Coraz głośniej mówi się o potrzebie stworzenia w mniejszych miejscowościach filii ośrodków WORD, gdzie kierowcy mogliby zdawać egzamin na prawo jazdy. Czy ten pomysł jest realny?
Radio Poznań podjęło temat stworzenia filii ośrodków wordowskich w kilku mniejszych wielkopolskich miejscowościach. Mówi się m.in. o Śremie, Środzie Wielkopolskiej, Szamotułach i Gnieźnie. Wieloletni instruktor, który na łamach portalu poznańskiego radia przekonuje do potrzeby stworzenia ośrodków WORD w mniejszych miejscowościach, zaznacza, że byłoby to z korzyścią również dla samego Poznania. Ulice w stolicy Wielkopolski byłyby mniej zakorkowane, szczególnie na Winogradach.

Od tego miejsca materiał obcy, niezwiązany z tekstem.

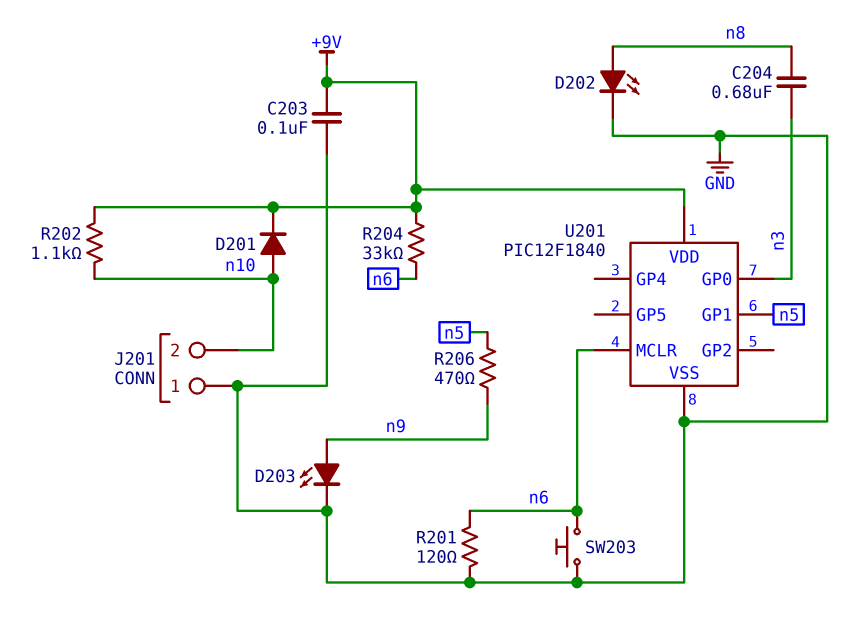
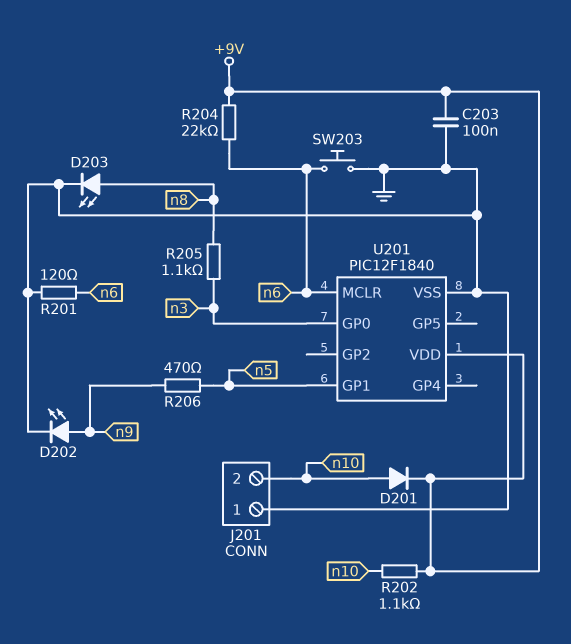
C204: 680nF (n3, n8) -> none
D202: LED (A n8, K GND) -> LED (A n9, K GND)
D203: LED (A n9, K GND) -> LED (A n8, K GND)
R204: 33k (+9V, n6) -> 22k (+9V, n6)
R205: none -> 1.1k (n3, n8)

- Dla nas jako kursantów dojazd do Poznania jest po prostu stratą czasu – mówi Katarzyna, która na jazdy do stolicy Wielkopolski dojeżdża z Nowego Tomyśla. – Ponad godzinę w jedną i godzinę w druga stronę, to dużo. Okazuje się, że głównie jeżdżę po trasie prowadzącej z mojej miejscowości do Poznania a nie po samym Poznaniu. Gdzie tutaj jest miejsce na poważną naukę jazdy w mieście – dodaje 21-latka, która chciałaby, żeby ośrodek WORD był gdzieś bliżej.
Z pomysłem powstania filii WORD-u i tym samym komunikacyjnego odciążenia Winograd zgadzają się również okoliczni mieszkańcy. – To, co się tutaj dzieje nie ma nic wspólnego ze sprawdzaniem umiejętności młodych kierowców – denerwuje się pan Kazimierz, mieszkaniec os. Przyjaźni. – Rano i popołudniu są takie korki, że głowa boli i często stoją w nich po 6-7 elek pod rząd. Ja rozumiem, że oni się chcą uczyć w miejscu, gdzie będą zdawali egzamin, ale stanie w korku, to chyba nie nauka. A przy okazji i nam jeździ się gorzej – dodaje.
Szanse na stworzenie większej liczby filii Wojewódzkiego Ośrodka Ruchu Drogowego są niewielkie. - Zdecydowana większość ludzi chce zdawać egzamin w dużym mieście, takim jak Poznań – zaznaczał w rozmowie z Radiem Poznań Paweł Guzik, zastępca dyrektora WORD-u w Poznaniu. Poza tym na stworzenie nowych ośrodków potrzeba by pieniędzy a jak wiadomo to zawsze stanowi problem.
Póki co WORD-y w Wielkopolsce - poza Poznaniem - działają w Kaliszu, Koninie, Lesznie i Pile. I nie zanosi się, żeby miało się to zmienić. A jakie jest Wasze zdanie, powinny powstawać ośrodki WORD w mniejszych miejscowościach?